Ida Lupino gets a job as the caretaker of an abandoned estate. The previous owner, Jennifer, according to her cousin, Howard Duff, simply vanished. Something, however, was going on, and Miss Lupino comes to believe that she was killed... and that Duff, whom she is growing fond of, did it.
It's one of the many projects that Mr. & Mrs. Duff acted in together, and they do a nice job, even if some of the production makes me wince, particularly Ernest Gold's "Lookit me, maw!" score. But with James Wong Howe as the cinematographer, you know you're in for a good time, and he uses his deep focus techniques to make miss Lupino look tiny and trapped in a house that looks Caligariesque.
Reviewed by ptb-87 / 10
I wish I could have met Ida Lupino. When people ask who you if you could have 6 extraordinary 20th century persons over for dinner, well, for me one person would be her. I think she is now one of the great unsung and unprofiled personalities in the film industry. Her life story would make a great tele movie (Hey, Mr Bogdanovich........). Ida Lupino has been the driving force in many fascinating noir films of the 40s and 50s. I can remember being saddened at seeing her reduced to a horrible part in a ghastly AIP film is the late 70s. She was bitten by a big worm at the kitchen sink. Ugh. I should have contacted her then as she died not long after.. more from the part than the worm too. From High Sierra, Roadhouse and the extraordinary RKO thriller On Dangerous Ground, Ida Lupino was often the producer and the lead actress. Later, with her husband Howard Duff they produced many now timeless noir dramas that are still very engrossing today. One of them is JENNIFER which I think is the last film with a Monogram Pictures copyright. Monogram changed the company name formally to Allied Artists in 1953 and JENNIFER has both company names on the opening credits. This is a superior haunted house thriller equally as scary as both The Innocents and The Haunting made 8 years later. Really chilling and very creepy, this tiny film is exactly the sort of really good film Ida Lupino made and was responsible for. Try and find it...you will always remember it and as I feel, much admiration for this great and almost forgotten actress/producer.

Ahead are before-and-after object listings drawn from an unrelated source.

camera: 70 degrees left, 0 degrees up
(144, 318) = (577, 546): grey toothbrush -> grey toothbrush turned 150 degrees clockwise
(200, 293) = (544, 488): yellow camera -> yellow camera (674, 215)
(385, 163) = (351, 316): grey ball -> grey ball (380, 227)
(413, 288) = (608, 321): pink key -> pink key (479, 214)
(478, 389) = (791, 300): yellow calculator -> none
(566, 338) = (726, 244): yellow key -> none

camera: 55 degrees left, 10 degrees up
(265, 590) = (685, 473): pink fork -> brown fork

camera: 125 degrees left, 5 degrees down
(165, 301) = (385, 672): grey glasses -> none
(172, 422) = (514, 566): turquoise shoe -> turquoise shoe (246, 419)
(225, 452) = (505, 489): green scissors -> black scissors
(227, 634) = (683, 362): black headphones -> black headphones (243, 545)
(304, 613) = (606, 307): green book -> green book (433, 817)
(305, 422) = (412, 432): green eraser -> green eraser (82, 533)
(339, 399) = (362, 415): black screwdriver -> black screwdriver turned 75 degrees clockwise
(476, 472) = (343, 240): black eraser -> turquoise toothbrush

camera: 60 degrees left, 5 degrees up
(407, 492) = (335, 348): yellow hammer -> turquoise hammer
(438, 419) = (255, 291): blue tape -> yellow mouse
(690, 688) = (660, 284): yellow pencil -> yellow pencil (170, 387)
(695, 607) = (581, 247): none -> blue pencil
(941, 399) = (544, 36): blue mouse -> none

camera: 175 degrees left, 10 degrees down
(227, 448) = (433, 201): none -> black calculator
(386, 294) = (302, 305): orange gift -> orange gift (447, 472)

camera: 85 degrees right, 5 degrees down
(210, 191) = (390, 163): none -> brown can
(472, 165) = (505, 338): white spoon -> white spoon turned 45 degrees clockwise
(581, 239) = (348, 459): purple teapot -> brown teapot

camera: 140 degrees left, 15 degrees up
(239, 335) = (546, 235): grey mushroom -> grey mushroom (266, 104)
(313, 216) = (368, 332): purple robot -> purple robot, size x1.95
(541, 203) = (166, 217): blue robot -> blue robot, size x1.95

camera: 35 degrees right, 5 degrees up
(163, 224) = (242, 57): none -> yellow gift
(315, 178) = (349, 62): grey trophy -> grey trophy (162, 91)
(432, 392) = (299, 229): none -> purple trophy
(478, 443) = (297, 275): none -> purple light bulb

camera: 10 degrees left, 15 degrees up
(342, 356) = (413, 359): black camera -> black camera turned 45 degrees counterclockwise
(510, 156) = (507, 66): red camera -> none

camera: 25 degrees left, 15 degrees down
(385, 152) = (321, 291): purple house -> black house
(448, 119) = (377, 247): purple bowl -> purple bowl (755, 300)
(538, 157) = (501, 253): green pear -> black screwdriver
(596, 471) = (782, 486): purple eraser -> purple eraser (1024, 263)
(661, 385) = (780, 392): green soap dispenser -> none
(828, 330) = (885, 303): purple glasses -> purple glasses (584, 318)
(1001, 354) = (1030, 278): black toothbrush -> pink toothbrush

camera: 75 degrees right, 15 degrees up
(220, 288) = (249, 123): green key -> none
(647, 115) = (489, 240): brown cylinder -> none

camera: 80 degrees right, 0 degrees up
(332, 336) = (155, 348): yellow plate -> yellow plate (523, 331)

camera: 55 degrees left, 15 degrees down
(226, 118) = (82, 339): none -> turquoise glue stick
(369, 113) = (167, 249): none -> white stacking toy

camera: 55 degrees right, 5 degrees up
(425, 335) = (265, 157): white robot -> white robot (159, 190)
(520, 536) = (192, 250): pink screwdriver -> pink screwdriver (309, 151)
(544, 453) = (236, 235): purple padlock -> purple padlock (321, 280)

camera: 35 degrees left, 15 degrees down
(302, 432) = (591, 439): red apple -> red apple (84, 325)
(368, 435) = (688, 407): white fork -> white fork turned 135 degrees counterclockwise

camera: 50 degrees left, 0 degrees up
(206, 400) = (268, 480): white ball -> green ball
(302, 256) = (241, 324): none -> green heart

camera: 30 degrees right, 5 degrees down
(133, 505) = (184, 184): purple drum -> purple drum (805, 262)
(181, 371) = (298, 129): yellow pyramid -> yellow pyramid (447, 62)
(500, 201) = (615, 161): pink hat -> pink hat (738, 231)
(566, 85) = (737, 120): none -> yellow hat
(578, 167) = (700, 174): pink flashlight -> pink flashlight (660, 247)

Reviewed by mark.waltz7 / 10
Sticking your nose in where it shouldn't be can be deadly.
Ida Lupino rarely gets her due other than a large cult following that sees her as being quite amazing, and in this film, she's a lonely woman who seems content to live alone, taking a job as caretaker of an old, abandoned mansion where the previous resident (the title character) simply disappeared. Lupino becomes very intrigued by the woman's life, finding her diary, interviewing those in the area who either knew of her or had small dealings with her. And what does Jennifer's cousin (Mary Shipp) have to do with it, seemingly scheming with the handsome Howard Duff who keeps paying Lupino frequent visits to "check" in on her?
There are many great visual moments of film noir style photography, particularly shots of Lupino standing in front of a four part mirror that reminds me of Hayworth in "The Lady From Shanghai". Lupino also keeps playing various records which have very dramatic piano music that adds to the suspense and insinuates that terror is about to strike. Is she a woman on the verge of madness by seeking information that she should just try to avoid, or is she a victim of a plot that began in the mansion long before she took over? Even on her way to the interview, she is warned not to stay there, and when she heads to the local convenience store, she is given all sorts of unsolicited information in regards to who this woman was. Ida comes to her own conclusions, but is she right or delusional? That's where the suspense comes in, leading you up to a chilling conclusion on a windy night where shadows take over, insinuating all kinds of horror.
While there isn't an exact "conclusion" (and some people might find the revelation to be a sort of letdown), it is an intriguing journey to the discovery of the truth even though there are insinuations that there's more to the story. Lupino is always fascinating, and it amazes me how forgotten she is beyond being one of the first women directors and the cult status she has for her melodramatic features. She's often played vulnerable characters as well, and this is one of her most superb portrayals of a woman who may be in jeopardy. Duff, one of the great film noir anti-heroes, is sturdy and excellent, and you never quite know what side of the fence he's really on. A mostly unknown cast fills out this independently made feature which is higher grade above most of the films made through Allied Artists (formerly Monogram) at the time.